Short of modifying the source code of the compiler yourself there's no way tell the compiler that these kind of function substitutions are possible with your own functions. However, with limitations, you can do something similar with inline functions. For example you could implement something similar to the printf/puts optimization with something like this:

inline int myprintf(char const *fmt, char const *arg) {
    if (strcmp(fmt, "%s\n") == 0) {
         return myputs(args);
    }
    return _myprintf_impl(fmt, arg)
}

With optimization turned on the compiler can choose at compile time which function to call based on the fmt parameter, but only if it it can determine it's a constant string. If it can't, or optimization isn't enabled, then the compiler has to emit code that checks it on each call and that could easily turn this into a pessimization. Note that this optimization is dependent on the compiler knowing how strcmp works and removing the call entirely, and so is an example of another library function call substitution the compiler can make.

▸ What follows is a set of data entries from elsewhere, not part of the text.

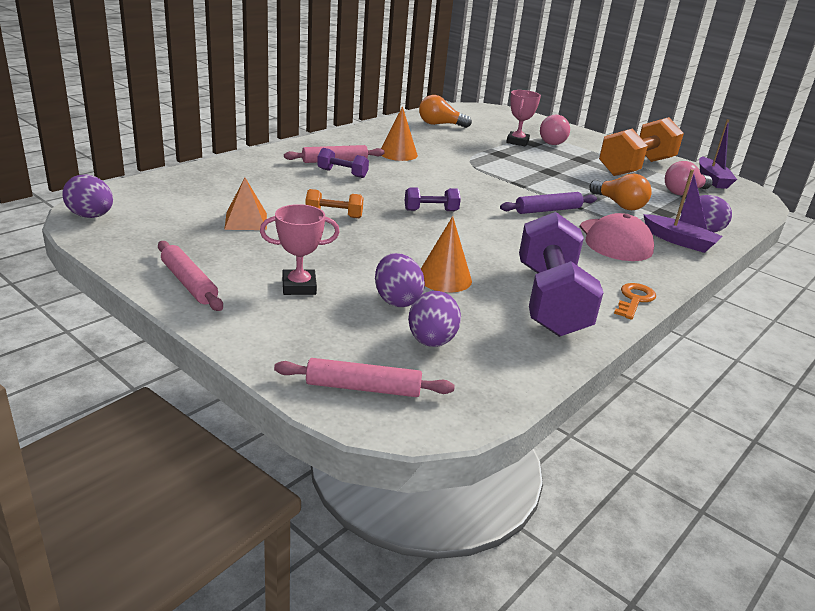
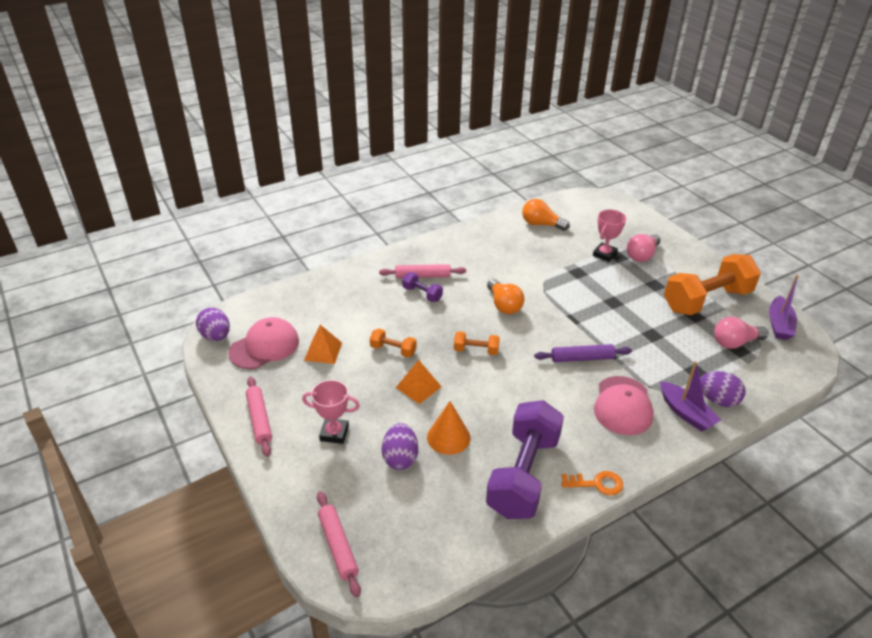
camera: 20 degrees right, 10 degrees up
(165, 221) = (264, 346): none -> pink cap
(363, 388) = (338, 546): pink rolling pin -> pink rolling pin turned 45 degrees clockwise
(382, 241) = (418, 387): none -> orange pyramid
(398, 154) = (482, 268): orange cone -> none
(431, 210) = (476, 350): purple dumbbell -> orange dumbbell
(431, 341) = (406, 507): purple egg -> none
(619, 205) = (656, 356): orange light bulb -> orange light bulb (504, 305)
(634, 300) = (597, 484): orange key -> orange key turned 45 degrees clockwise

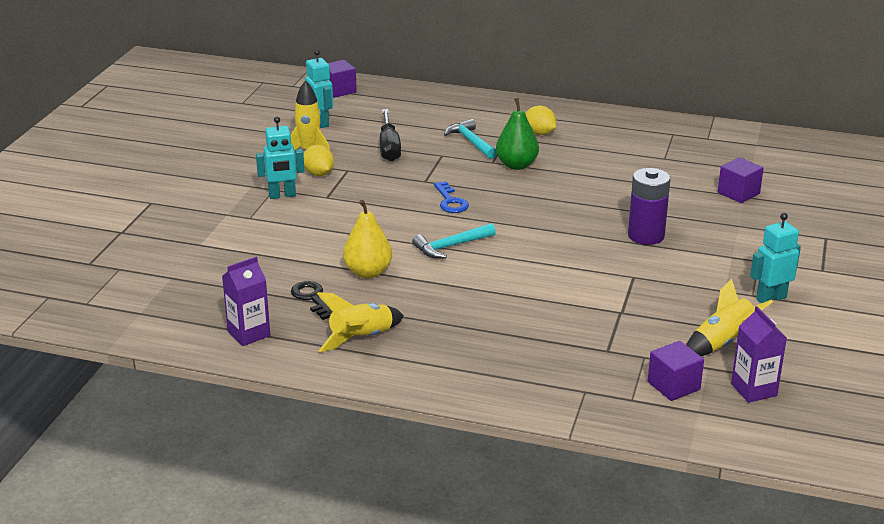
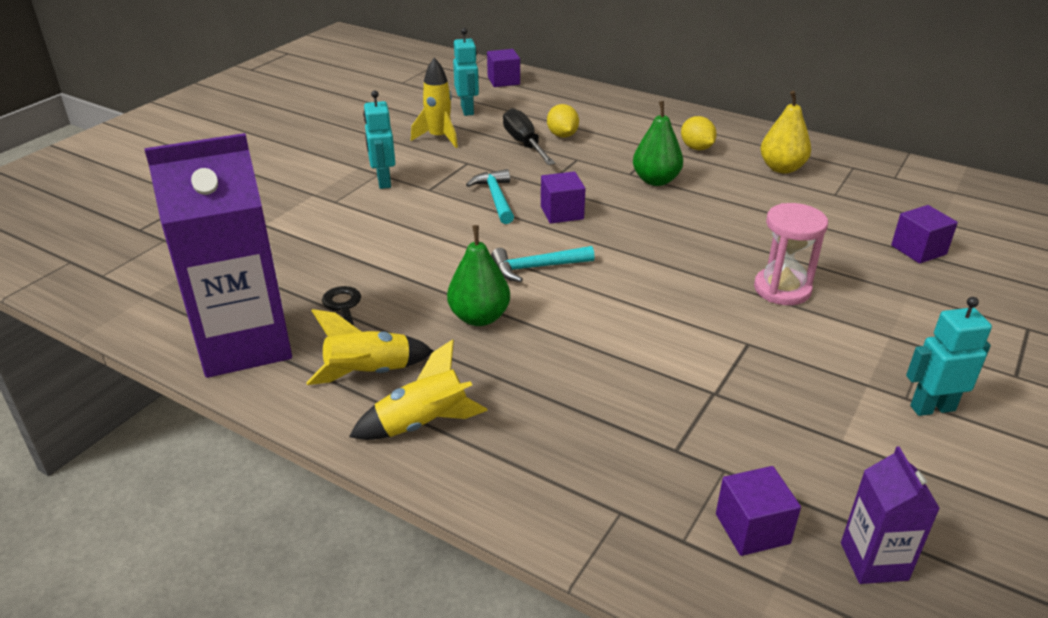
camera: 15 degrees right, 5 degrees up
(249, 334) = (244, 344): purple carton -> purple carton, size x2.13
(282, 195) = (383, 181): turquoise robot -> turquoise robot turned 75 degrees clockwise
(319, 174) = (435, 163): yellow lemon -> yellow lemon (562, 135)
(368, 272) = (424, 286): yellow pear -> yellow pear (781, 168)
(389, 147) = (524, 144): black screwdriver -> black screwdriver turned 150 degrees clockwise
(424, 288) = (479, 317): none -> green pear
(450, 201) = (562, 213): blue key -> purple cube
(470, 142) = (615, 148): turquoise hammer -> turquoise hammer (495, 198)
(646, 236) = (782, 289): purple battery -> pink hourglass
(722, 343) = (844, 468): yellow rocket -> yellow rocket (422, 423)

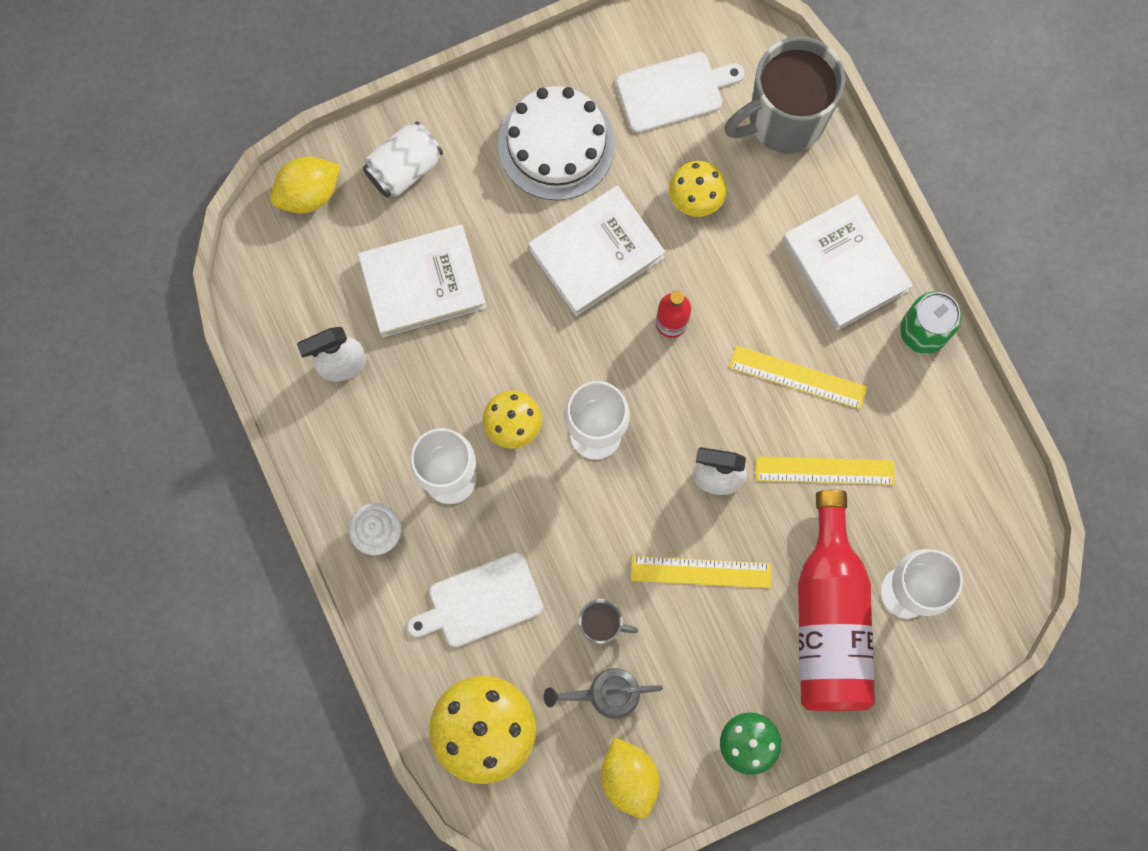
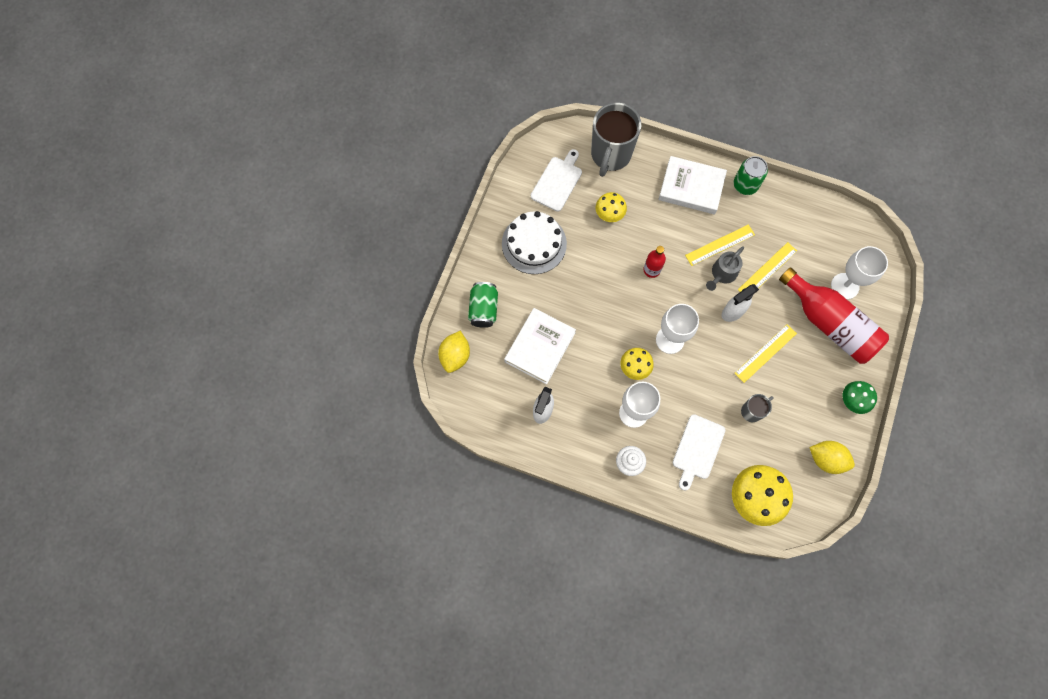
camera: 45 degrees left, 5 degrees down
(404, 168) = (483, 309): white can -> green can
(596, 253) = (594, 271): white book -> none
(607, 694) = (783, 435): grey watering can -> grey watering can (722, 274)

You can improve on this with GCC's __builtin_constant_p function:

inline int myprintf(char const *fmt, char const *arg) {
        if (__builtin_constant_p(fmt[0])
            && strcmp(fmt, "%s\n") == 0) {
                return myputs(arg);
        }
        return _myprintf_impl(fmt, arg);
}

Under GCC this results in code that never checks the format string a run time. If can determine at compile time that fmt is "%s\n" then it generates code that calls myputs unconditionally, otherwise it generates code that calls _myprintf_impl unconditionally. So with optimization enabled this function is never a pessimization. Unfortunately while clang supports the __builtin_constant_p function my version of clang always generates code that calls _myprintf_impl unconditionally.



回答3:

puts is a much smaller function than printf, executables are typically half the size. printf is only needed when converting numbers to strings for printing, you can do this using itoa()